4. Taxonomic classification

4.1 Diamond

Now we will annotate the aggregated contigs by assigning taxonomic classifications to them based on sequence similarity to known proteins in a database using diamond blastx.

Please take note of the following blastx parameters: -f (--outfmt), -b (--block-size) and -c (--index-chunks), documentation can be found here.

The -f 6 parameter will ensure the output is in a tabular format. The 6 may be followed by a space-separated list of various keywords, each specifying a field of the output.

The -b parameter is the main parameter for controlling the program’s memory and disk space usage. Bigger numbers will increase the use of memory and temporary disk space, but also improve performance. The program can be expected to use roughly six times this number of memory (in GB). The default value is -b 2. The parameter can be decreased for reducing memory use, as well as increased for better performance (values of >20 are not recommended).

The -c parameter controls the number of chunks for processing the seed index. This option can be additionally used to tune the performance. The default value is -c 4, while setting this parameter to -c 1 instead will improve the performance at the cost of increased memory use.

diamond blastx \
-q {input} \
-d {db} \
-o {output} \
-f 6 qseqid sseqid pident length mismatch gapopen qstart qend sstart send evalue bitscore staxids \
--threads {threads} \
-b 10 -c 1

{input} is the contig file created in either step 3.3 or step 3.1, depending on your amount of samples.
{db} is the protein database to be searched against.
{output} is a .tsv file containing the annotation results.
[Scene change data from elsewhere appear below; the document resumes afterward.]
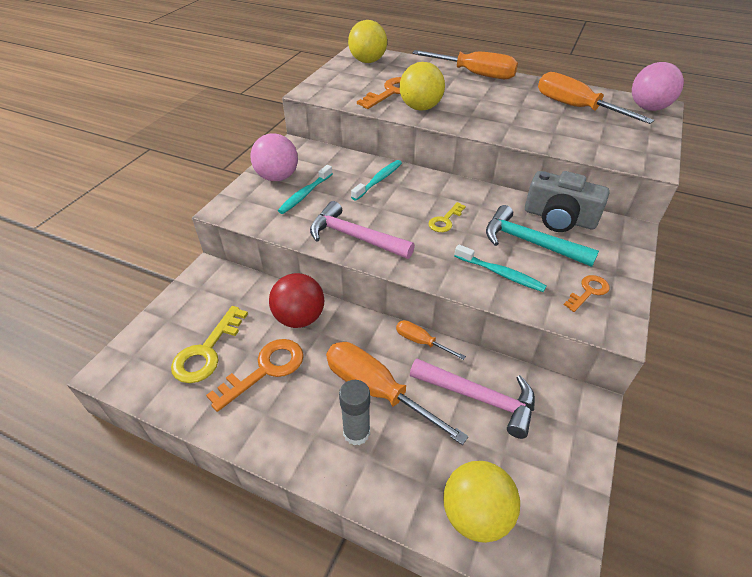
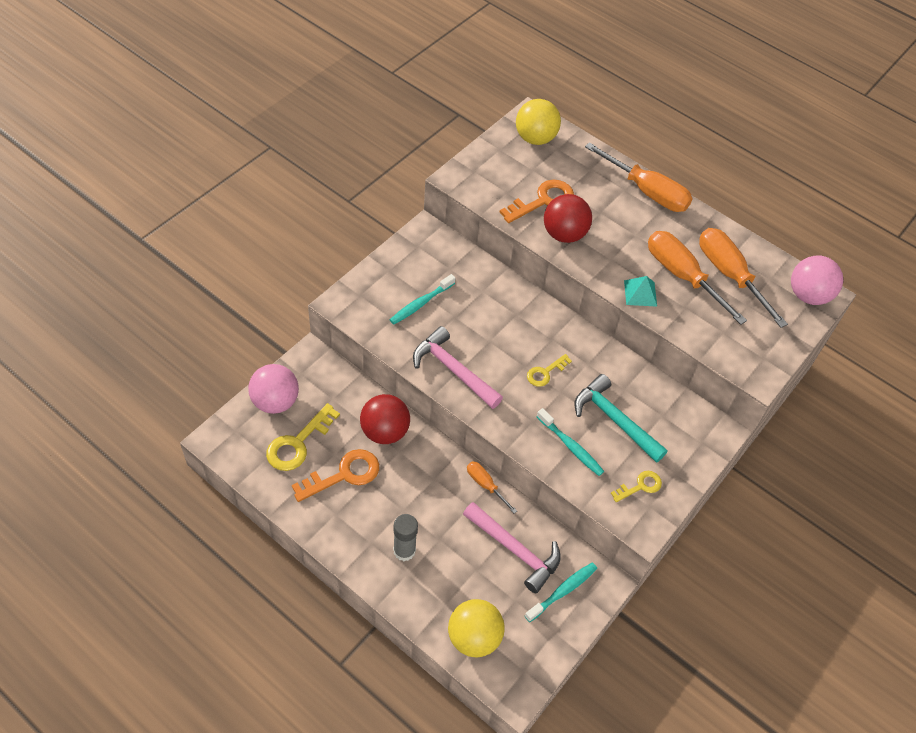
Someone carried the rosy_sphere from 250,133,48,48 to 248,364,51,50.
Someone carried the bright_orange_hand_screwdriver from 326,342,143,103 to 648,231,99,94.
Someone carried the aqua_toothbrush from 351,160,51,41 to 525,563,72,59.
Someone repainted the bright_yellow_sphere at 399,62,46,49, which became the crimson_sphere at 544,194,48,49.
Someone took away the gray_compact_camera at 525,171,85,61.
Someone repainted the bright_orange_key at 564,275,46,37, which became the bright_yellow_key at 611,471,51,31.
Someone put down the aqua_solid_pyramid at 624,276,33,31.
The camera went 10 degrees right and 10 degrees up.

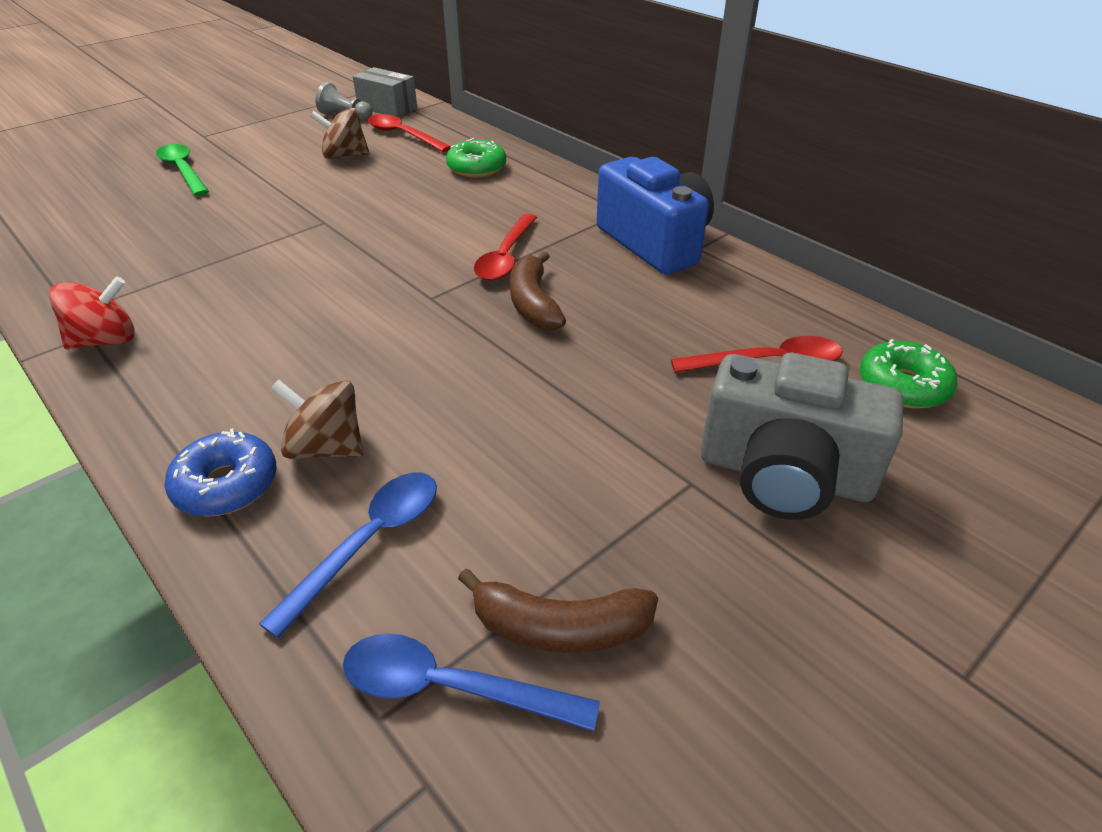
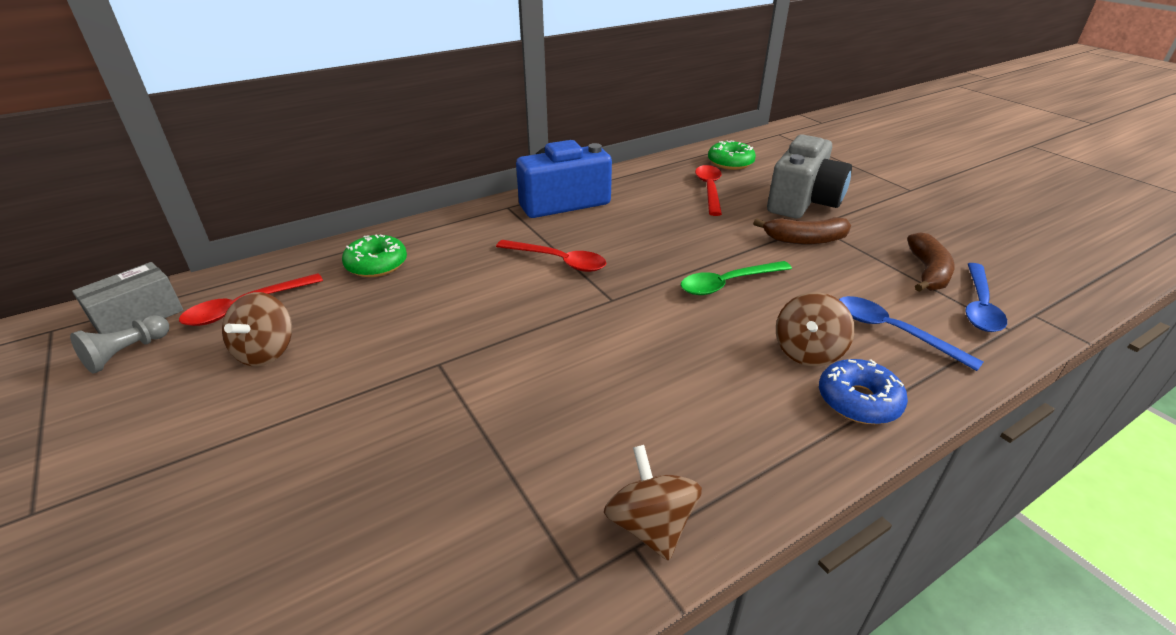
Someone repainted the crimson_spinning_top at 49,276,85,73, which became the russet_spinning_top at 604,445,98,116.
Someone carried the leaf-green_tablespoon from 156,144,53,52 to 681,261,111,34.
Someone carried the russet_banana from 510,251,56,79 to 753,217,98,28.
The camera went 80 degrees left and 5 degrees down.

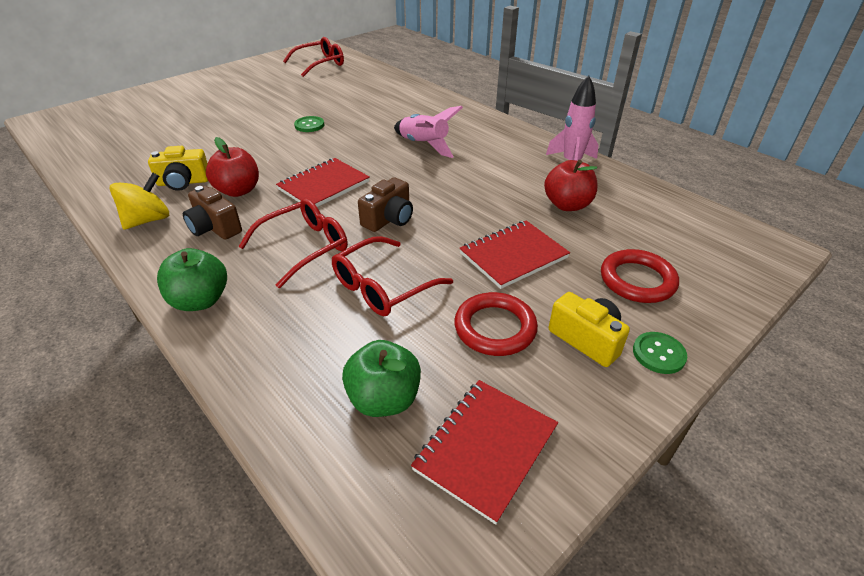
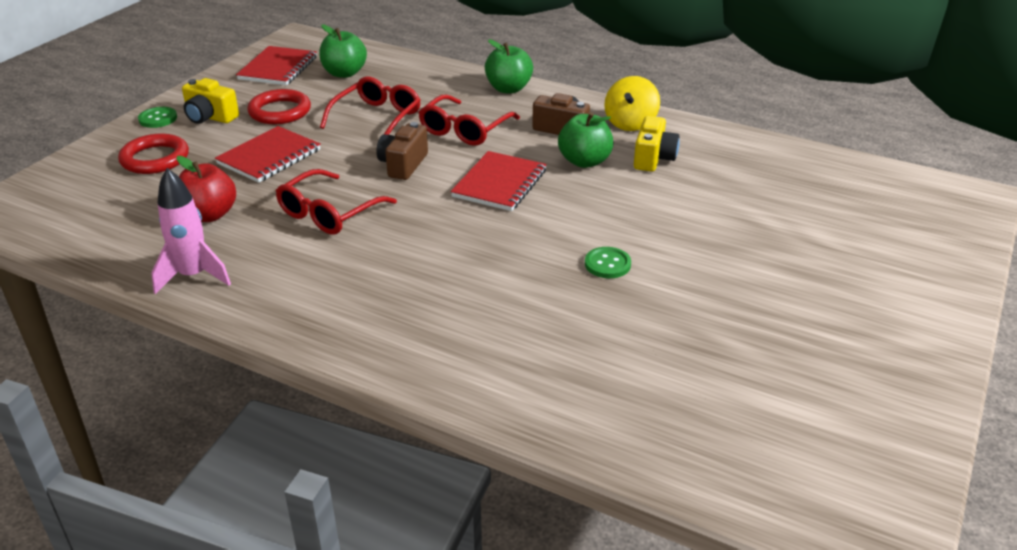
Someone rotated the bright_yellow_compact_camera at 148,146,60,45 by 135 degrees clockwise.
Someone repainted the crimson_toy_apple at 206,137,53,60, which became the leaf-green_toy_apple at 558,112,56,56.
Someone carried the crimson_eyeglasses from 283,37,61,40 to 276,169,121,66.
Someone took away the rosy_toy_rocket at 394,106,69,52.
The camera went 160 degrees right and 5 degrees down.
Multiple different databases can be found in: \\cifs.research.erasmusmc.nl\viro0002\workgroups_projects\Bioinformatics\DB

4.2 Split annotation files

We will split the combined annotation file back into individual annotation files for each sample. This step can be seen as optional if you are dealing with a single sample.

Modify and run:

mkdir -p tmp_split

sed 's/_NODE/|NODE/' {input} | awk -F'|' '{
    identifier = $1;  # Construct the identifier using the first two fields

    output_file = "tmp_split/" identifier;  # Construct the output filename

    if (!seen[identifier]++) {
        close(output_file);  # Close the previous file (if any)
        output = output_file;  # Update the current output file
    }

    print $2 > output;  # Append the line to the appropriate output file
}'

for file in tmp_split/*; do
    mkdir -p {output}/$(basename "$file")/;
    mv "$file" {output}/$(basename "$file")/diamond_output.tsv;
done

rmdir tmp_split

{input} is the combined annotation file from step 4.1.
{output} is a directory path. This directory will be automatically filled with subdirectories for each sample. In each subdirectory you will find a diamond_out.tsv file.

4.3 Parsing diamond output

Now we will process the DIAMOND output files with a custom Python script called post_process_diamond.py. This script will further enrich taxonomic information for each contig based on the DIAMOND alignment results. If a contig has multiple matches in the database, it will select the best hit based on a combined score of bitscore and length. Lastly, it separates the contigs into two lists: those that were successfully annotated and unannotated.

This python script utilizes the biopython library.

python /mnt/viro0002/workgroups_projects/Bioinformatics/scripts/post_process_diamond.py \
-i {input.annotation} \
-c {input.contigs} \
-o {output.annotated} \
-u {output.unannotated}

{input.annotation} is the annotation file step 4.2.
{input.contigs} are the contigs from the SPAdes step 3.1.
{output.annotated} is a .tsv file with a set of annotated contigs.
{output.unannotated} is a .tsv file with a set of unannotated contig IDs.

Note

We can now move on to the final steps where we will create various files needed for downstream analysis.